The construction industry is still suffering from skills shortages, according to results from the Chartered Institute of Building's (CIOB) 2013 skills audit.
According to research from more than 1,300 CIOB members, 82% said there was a lack of skilled domestic construction personnel. Respondents cited the scarcity of high quality training investment from both Government and industry as being responsible for the skills shortage.
Apprenticeships were identified by 90% of respondents as vital in plugging the skills gap within the industry.
The research showed in those companies offering apprenticeships, some 72% of apprentices are offered permanent employment within the organisation past their training period.
Michael Brown, deputy chief executive at the CIOB, said: "It is encouraging there are still a number of construction companies taking on apprentices, particularly when many are suffering with reduced margins and workloads.
"Moreover, it is positive to see the construction industry delivering long-term apprenticeship training, with many apprentices being offered further opportunities to build upon these skills."
Almost half (41%) of the members surveyed said the construction workforce will decrease over the next year.

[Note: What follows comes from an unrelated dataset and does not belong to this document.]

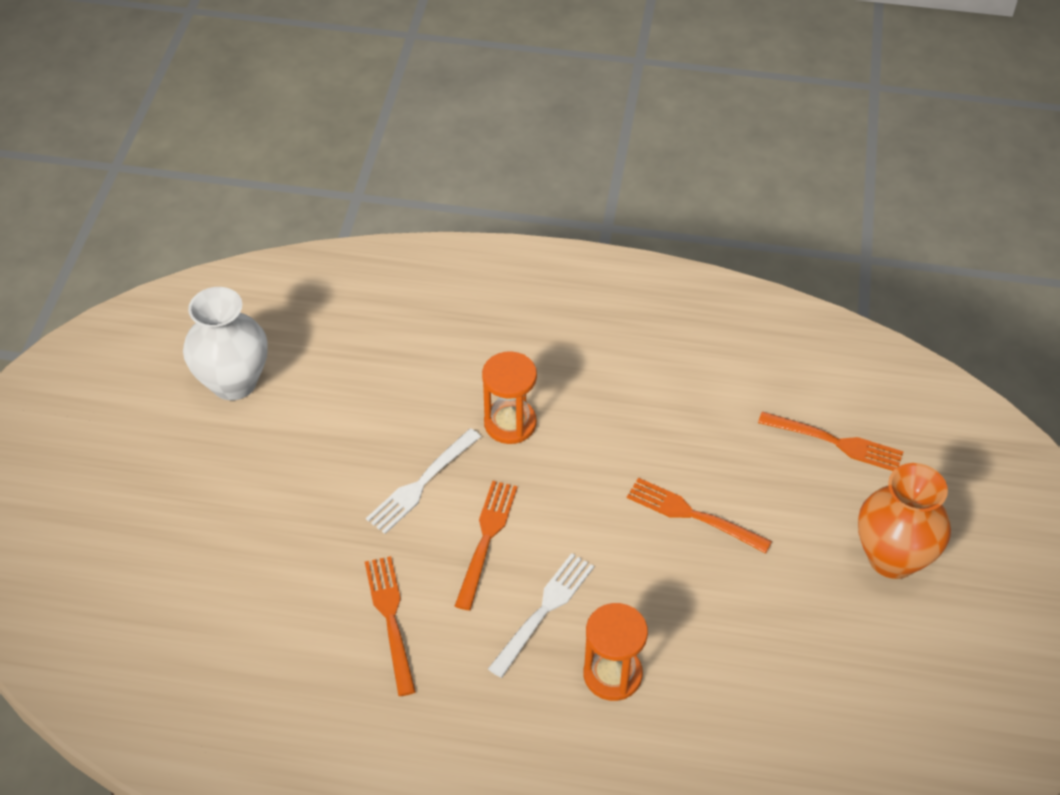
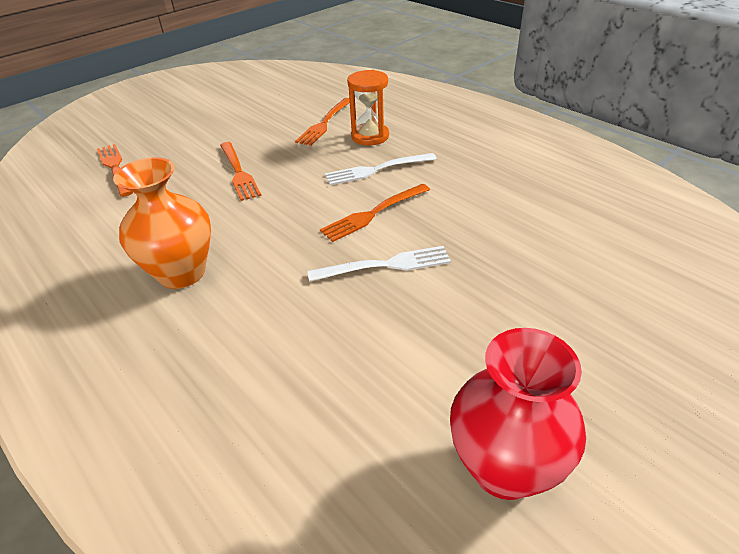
camera: 140 degrees left, 10 degrees down
(234, 382) = (504, 468): white vase -> red vase
(390, 619) = (478, 202): orange fork -> orange fork (325, 123)
(510, 423) = (274, 272): orange hourglass -> none
(892, 557) = (180, 122): orange vase -> orange vase (182, 273)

And 53% said their organisation had already made redundancies in 2013.
As well as skills shortages in the construction industry research published today by recruitment agency Hays, reveals shortages exist in sectors such as energy, IT, health, education and finance regulation.

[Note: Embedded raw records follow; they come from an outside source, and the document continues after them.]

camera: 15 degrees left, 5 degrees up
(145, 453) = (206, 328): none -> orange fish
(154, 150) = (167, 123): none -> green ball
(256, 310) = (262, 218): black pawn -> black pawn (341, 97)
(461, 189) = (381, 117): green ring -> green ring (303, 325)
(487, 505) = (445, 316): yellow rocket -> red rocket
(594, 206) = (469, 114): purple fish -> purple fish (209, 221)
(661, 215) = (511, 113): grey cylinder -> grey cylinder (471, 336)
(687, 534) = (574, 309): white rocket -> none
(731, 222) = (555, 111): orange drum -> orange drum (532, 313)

In addition, a lack of engineering and IT graduates has added to concern in technical industries over the emergence of a small elite of highly paid contractors within the limited pool.

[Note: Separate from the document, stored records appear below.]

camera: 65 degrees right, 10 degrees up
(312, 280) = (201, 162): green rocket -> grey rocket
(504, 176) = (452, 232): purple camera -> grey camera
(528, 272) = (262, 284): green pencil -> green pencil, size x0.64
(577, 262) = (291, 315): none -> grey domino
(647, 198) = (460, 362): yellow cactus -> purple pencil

Barney Ely, director, Hays HR, said: "Employers need to take a strategic, long-term look at the skills they are lacking and commit to investment in developing talent in these areas, whether through training, apprenticeships, university bursaries or considering training people with transferable skills.
He added: "It is clear the education system isn't currently in synch with the needs of business and there is also a significant gap in the subjects people are studying and those offering career opportunities."